How to recover from jet lag after you arrive
- Get sunlight and fresh air: Sunlight is one of the best ways to reset your internal clock. Spend time outside during the afternoon or evening in the first couple of days to help your body adjust to the new time zone.
- Stick to the local schedule: Try to follow the local meal and sleep schedule right away. Even if you’re tired, avoid napping for too long. Short naps (20 to 30 minutes) can help but long naps can make it harder to adjust.
- Take it easy on the first day: Plan light activities on your first day to give your body time to adjust. Avoid packing your schedule with too much right away, especially if you’re feeling sluggish.
- Stay hydrated and eat light meals: Dehydration and heavy meals can make jet lag worse. Drink plenty of water and eat healthy, balanced meals to help your body recover faster.
- Use melatonin if needed: Melatonin supplements can help adjust your body clock when taken at the right time. “Carefully timed melatonin can aid in phase advancing of the circadian clock,” Dr. Ireland said. However, its effectiveness depends on proper light exposure, so plan carefully when you take it.
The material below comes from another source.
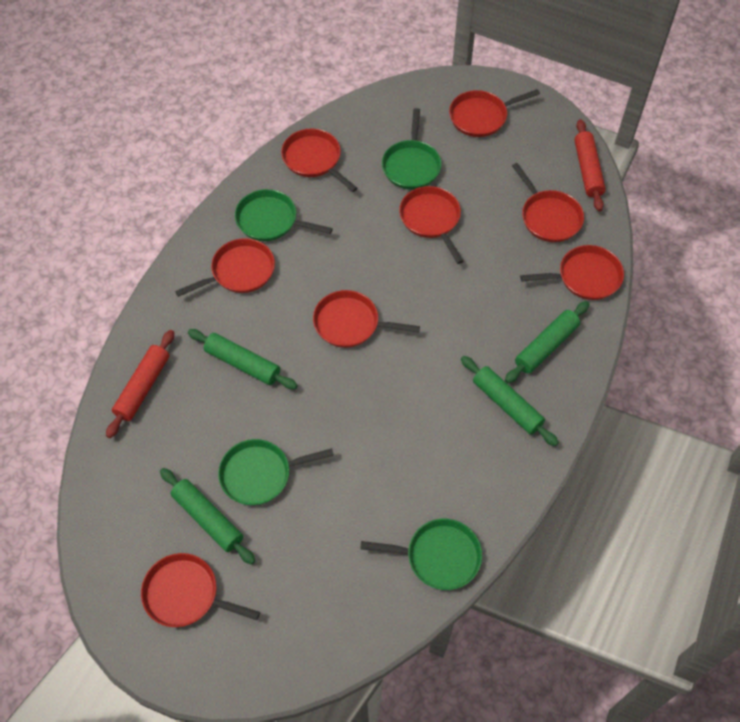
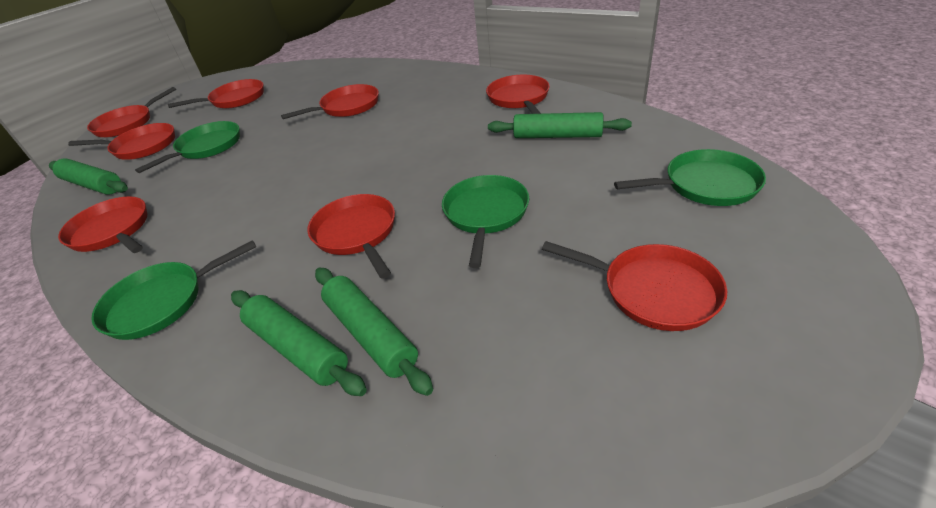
red rolling pin: 2 -> 0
“Hypnotics (prescription sleeping pills) can also be used at bedtime at the destination to encourage sleep but their effectiveness is limited,” Dr. Ireland added.
[Also read, “Are Sleep Gummies the Answer to a Sleepless Night? 5 Things to Know”]
Takeaway
Jet lag doesn’t have to ruin your trip. By adjusting your sleep schedule before you leave, making smart choices during your flight and following a healthy routine once you arrive, you can minimize its effects and feel your best. The more you travel, the easier it becomes to manage jet lag.